Shuang Li’s lo-fi video installation, My Way Home Is Through You, is an excellent example of how real and generated memories collide. The video develops as Li probes the hazy boundary between her family album’s external imagery (an unrelated picture) and its internal content (her family’s pictures). Despite never visiting, the album’s exterior presents a castle seamlessly woven into Li’s childhood memories, creating a deceptive semblance of reality. An enlightening revelation occurs during a train journey in Switzerland, unveiling that the depicted castle was, in fact, a juvenile prison. Li’s video revolves around this symbol, prompting contemplation of image circulation. Navigating her Chinese upbringing, Li grapples with personal trauma and grief. She constructs a world from a single image and converts it into a video through found footage. This artistic process encourages reflection on the overabundance of images in today’s visually saturated environment.
Delving deeper into the complex connections between memory and erasure is the impactful installation Postscript: After Everything is Extracted by Basel Abbas and Ruanne Abou-Rahme. The snippet “My body fails me, maybe I am failing my body, but I know it remembers what I try to forget, holds what has been erased” suggests a reflection on the fragility of memory and the body’s enduring resilience. It makes a strong statement about the body’s ability to retain memories, even when faced with trauma. The installation serves as a testament to human resilience and resistance.
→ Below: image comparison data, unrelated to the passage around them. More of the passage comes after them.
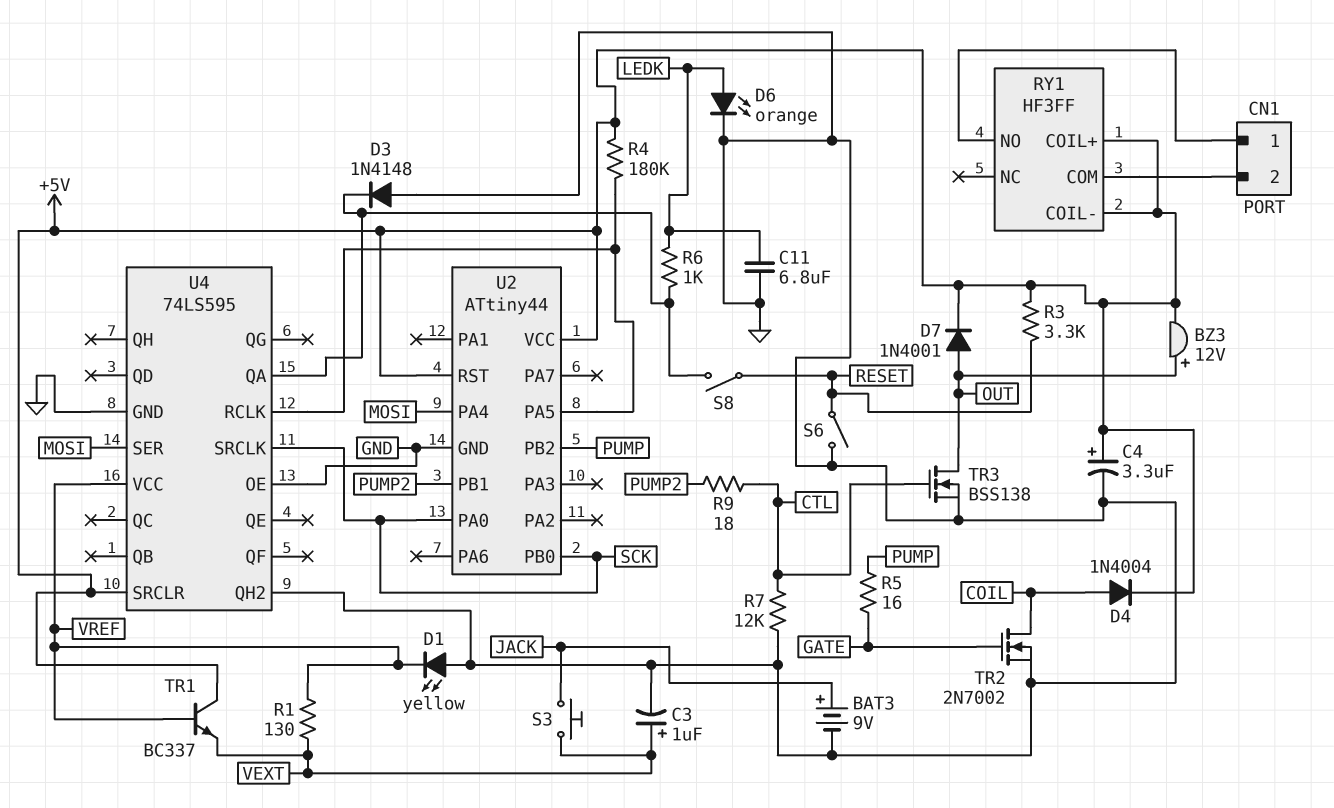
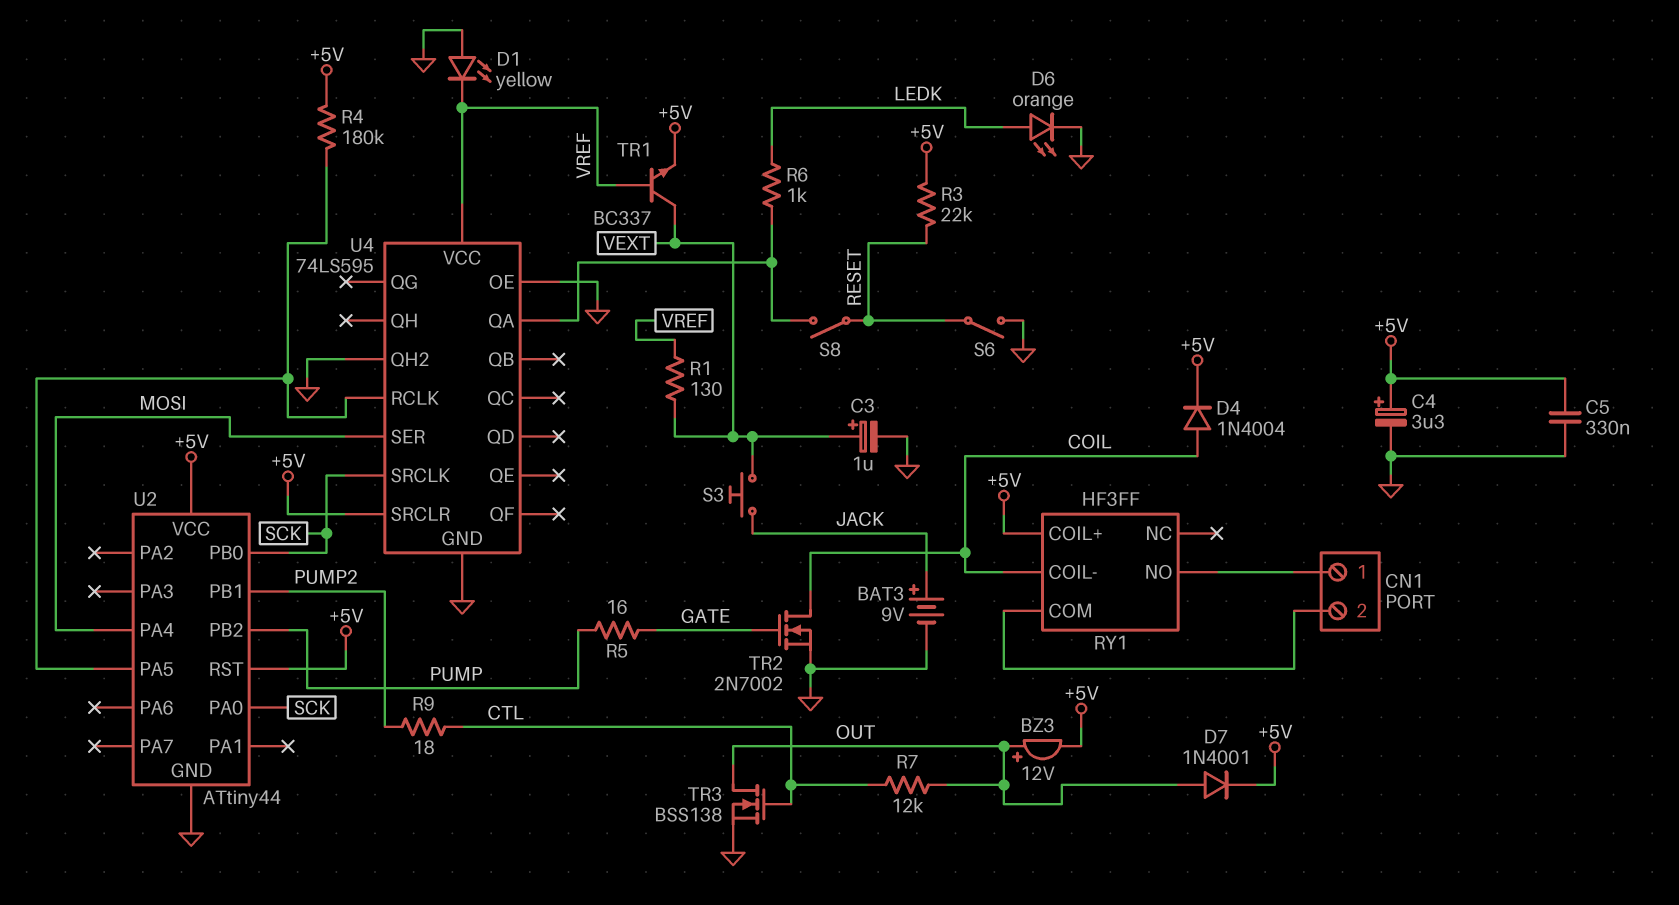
C5: none -> 330nF (+5V, GND)
C11: 6.8uF (GND, LEDK) -> none
D3: diode 1N4148 (A GND, K U4/QA) -> none
R3: 3.3k (+5V, RESET) -> 22k (+5V, RESET)
R7: 12k (CTL, GND) -> 12k (CTL, OUT)
RY1 pin COIL-: +5V -> COIL
TR1: NPN BC337 (B VREF, C +5V, E VEXT) -> NPN BC337 (B VREF, C VEXT, E +5V)

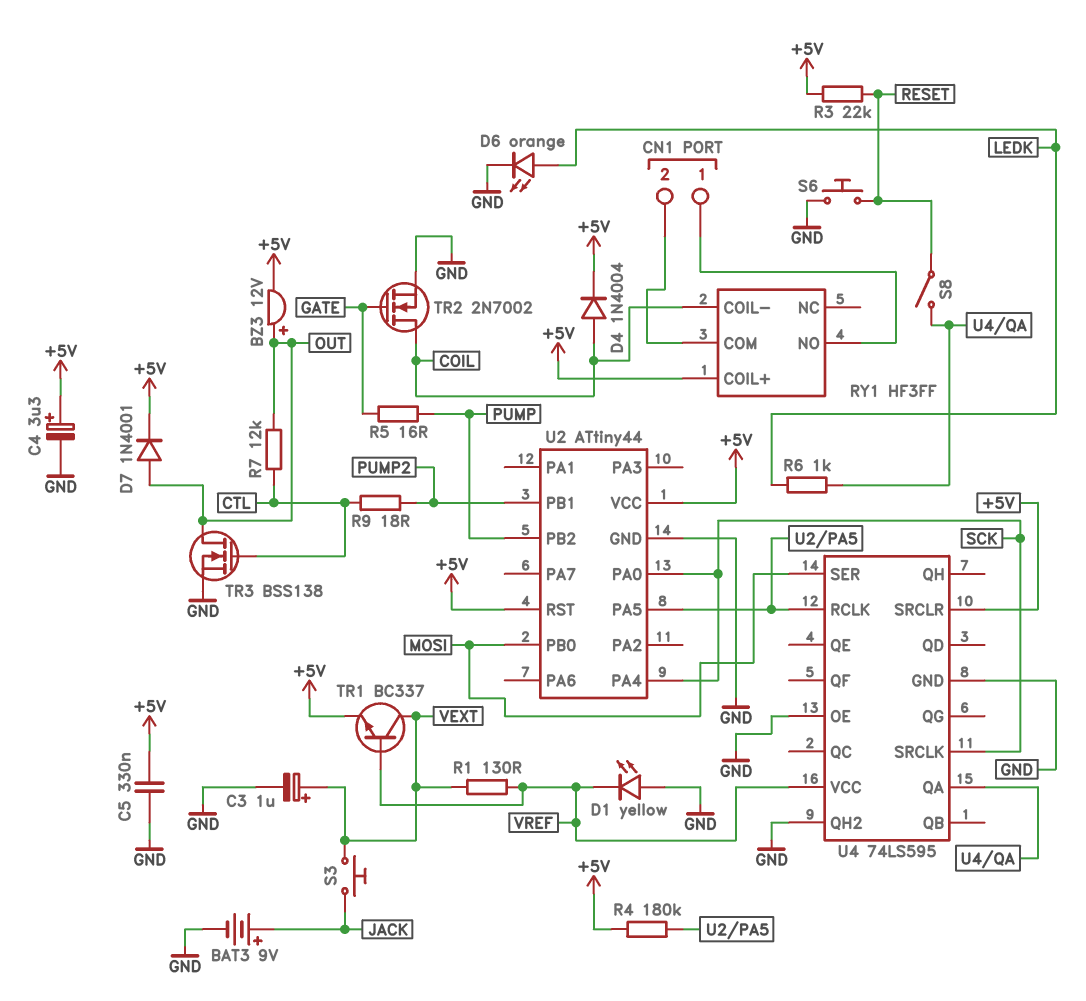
S6: switch (GND, RESET) -> button (GND, RESET)
U2 pin PA4: MOSI -> SCK
U2 pin PB0: SCK -> MOSI

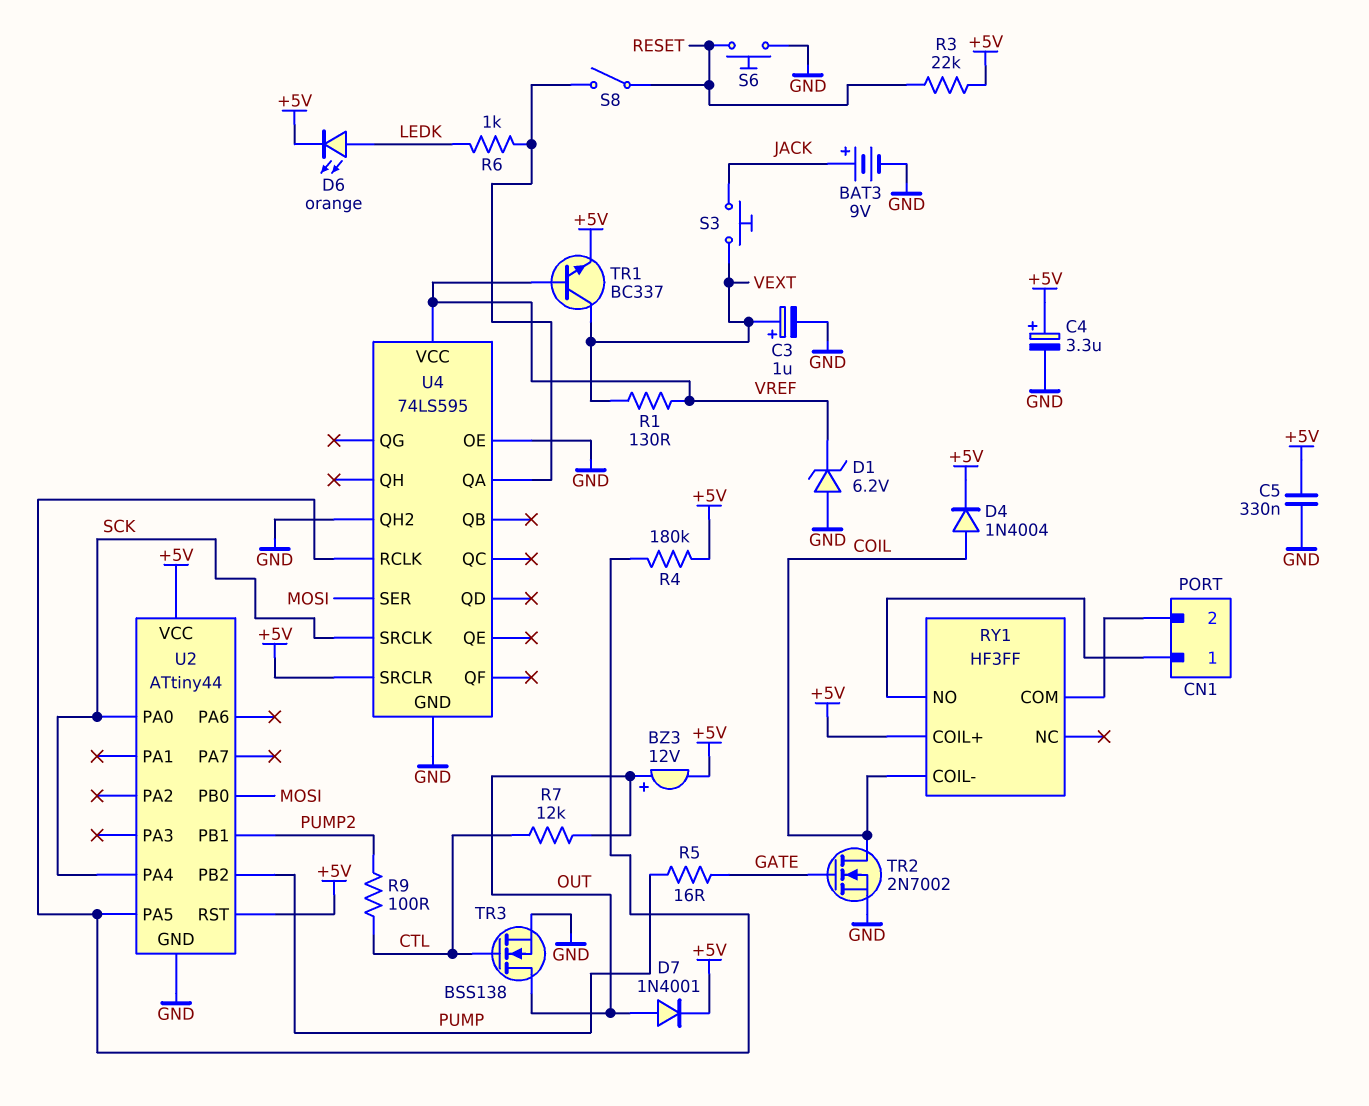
D1: LED yellow (A GND, K VREF) -> zener 6.2V (A GND, K VREF)
D6: LED orange (A LEDK, K GND) -> LED orange (A LEDK, K +5V)
R9: 18 (CTL, PUMP2) -> 100 (CTL, PUMP2)

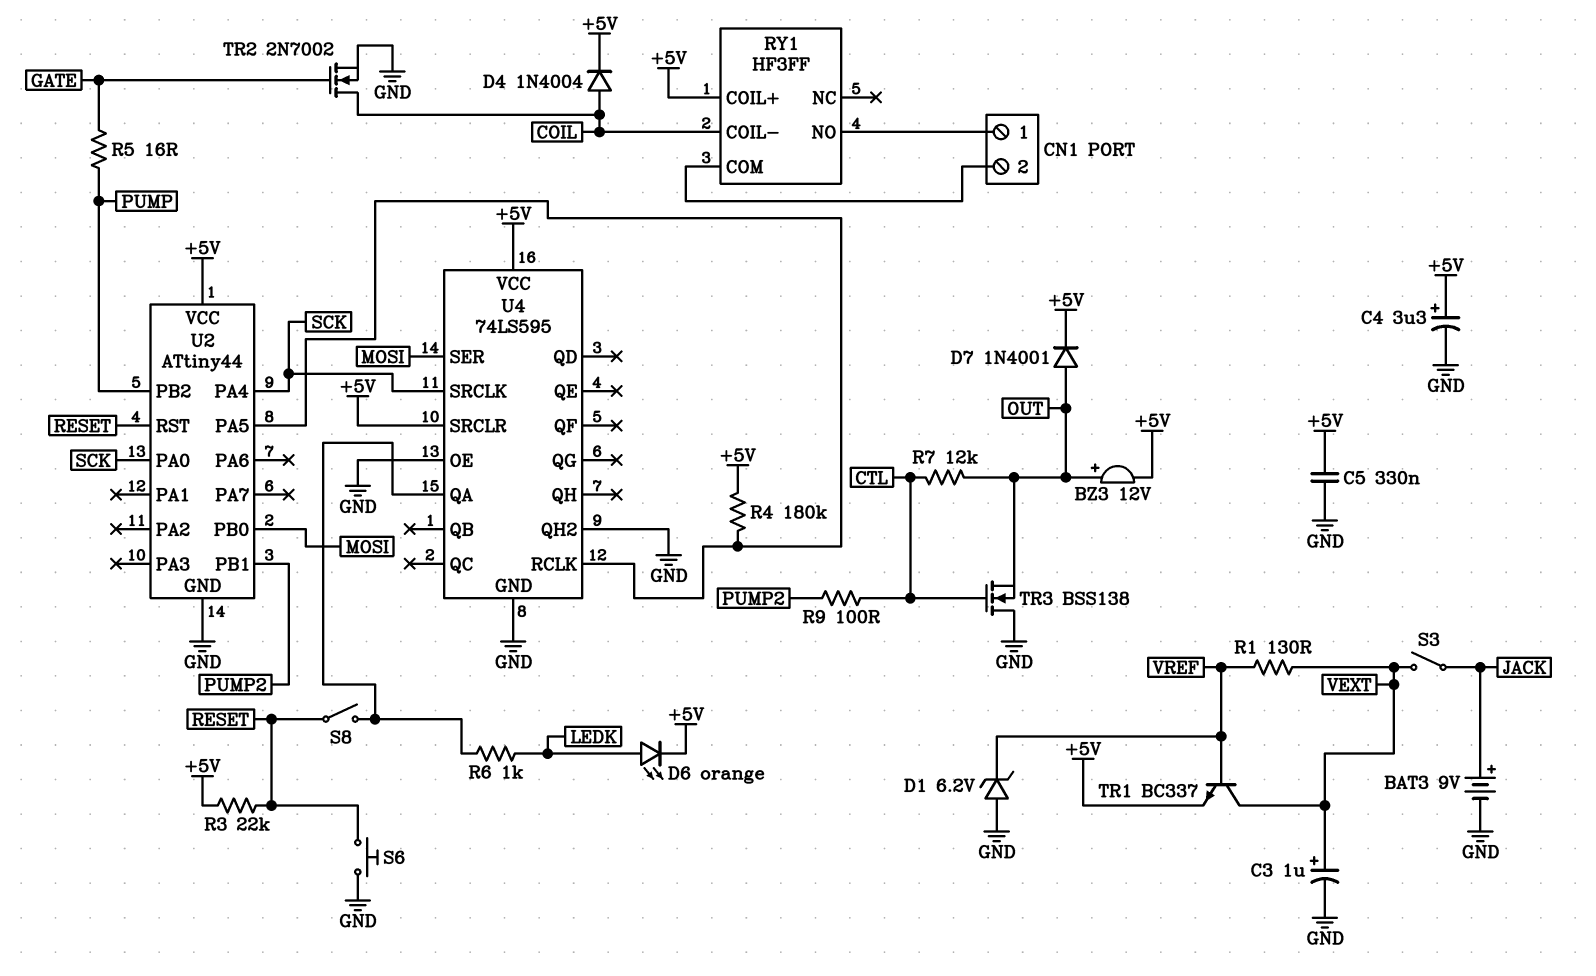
S3: button (JACK, VEXT) -> switch (JACK, VEXT)
TR3: NMOS BSS138 (G CTL, D OUT, S GND) -> NMOS BSS138 (G CTL, D GND, S OUT)
U2 pin RST: +5V -> RESET
U4 pin VCC: VREF -> +5V

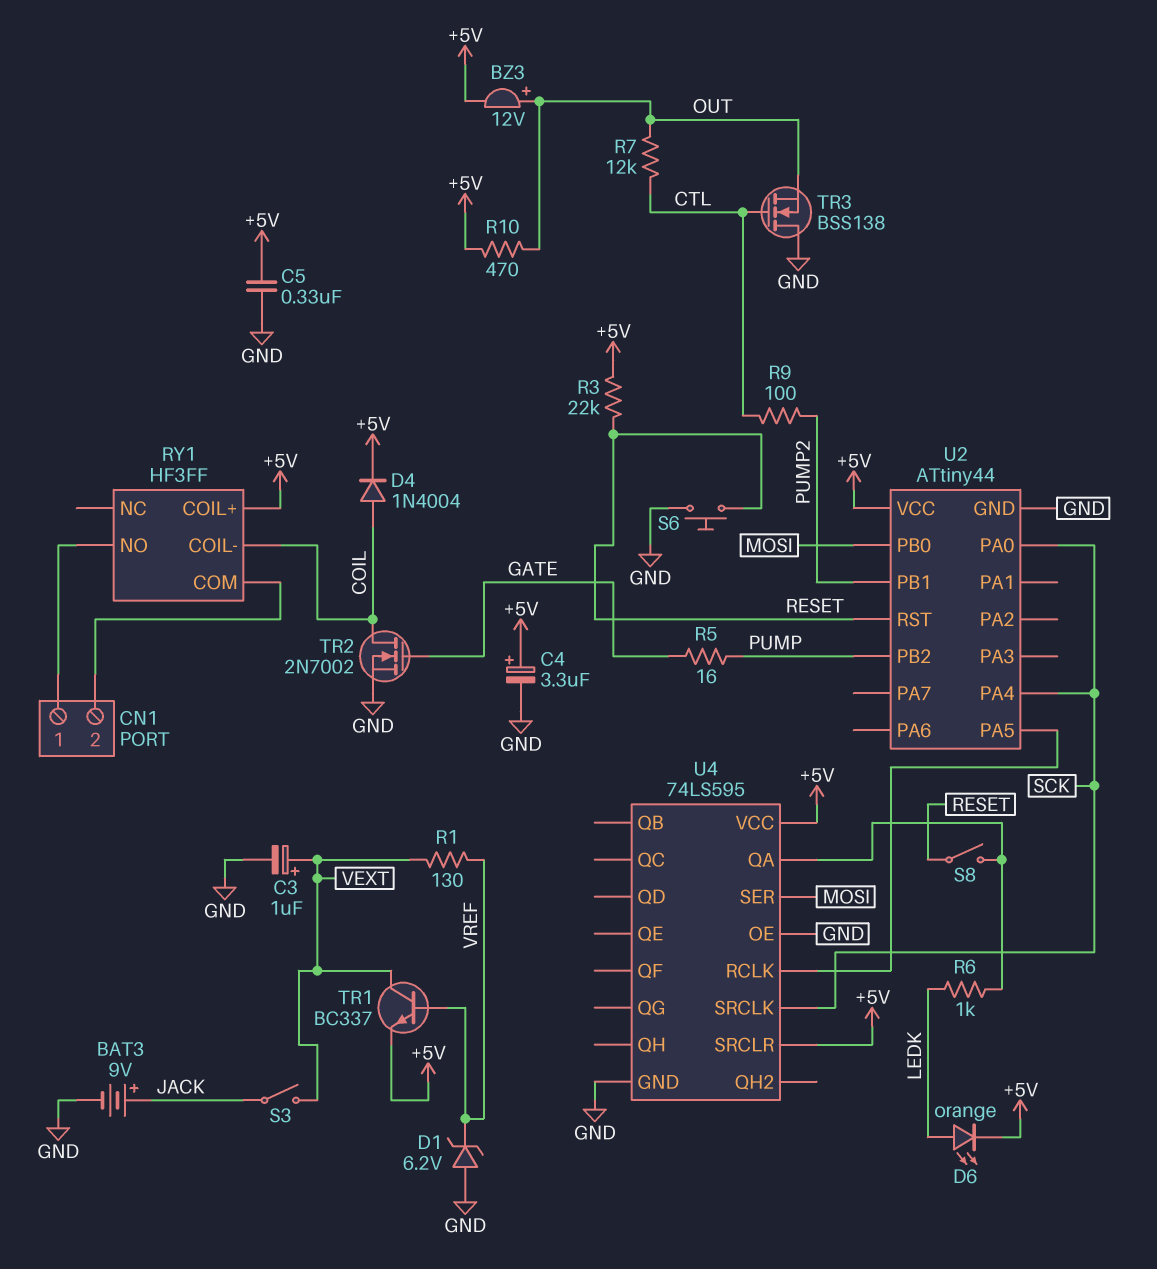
D7: diode 1N4001 (A OUT, K +5V) -> none
R4: 180k (+5V, U2/PA5) -> none
R10: none -> 470 (+5V, OUT)
U4 pin QH2: GND -> none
It features a combination of text, sound, video, and image that are displayed both vertically and horizontally on different screens, forming layers that represent the unfolding layers that one peels online.
In Codex Virtualis_Emergence 0.1, Interspecifics introduces an installation of six LED totems exhibiting virtual organisms undergoing extended transformation. The blend of real and artificial genetic codes in these organisms delve into the study of life forms’ evolutionary paths and our part in it. The installation combines data from a collaborative database of hypothetical life forms, creating images representing morphogenesis—the process by which cells, tissues, and organisms develop their shape. Emphasising cooperation, the project challenges conventional Darwinian notions of competition. The group’s research covers bacteria, plants, and fungi, imagining alternative narratives to question science’s absolute truth.
Peter Wu+ of EPOCH Gallery collaborates with the artists to create a virtual exhibition for the Biennale. Its deliberate deviance from an exact replica of the physical space intensifies the blend between reality and fiction. Situated in an abandoned city, the virtual presentation draws inspiration from the nearby CERN’s Large Hadron Collider, resembling a black hole. It unfolds within the late-capitalist structure of the Centre’s building, exploring themes of abandonment in both architecture and history. Notably, this marks the final Biennale at the venue as it stands, which will undergo significant renovations.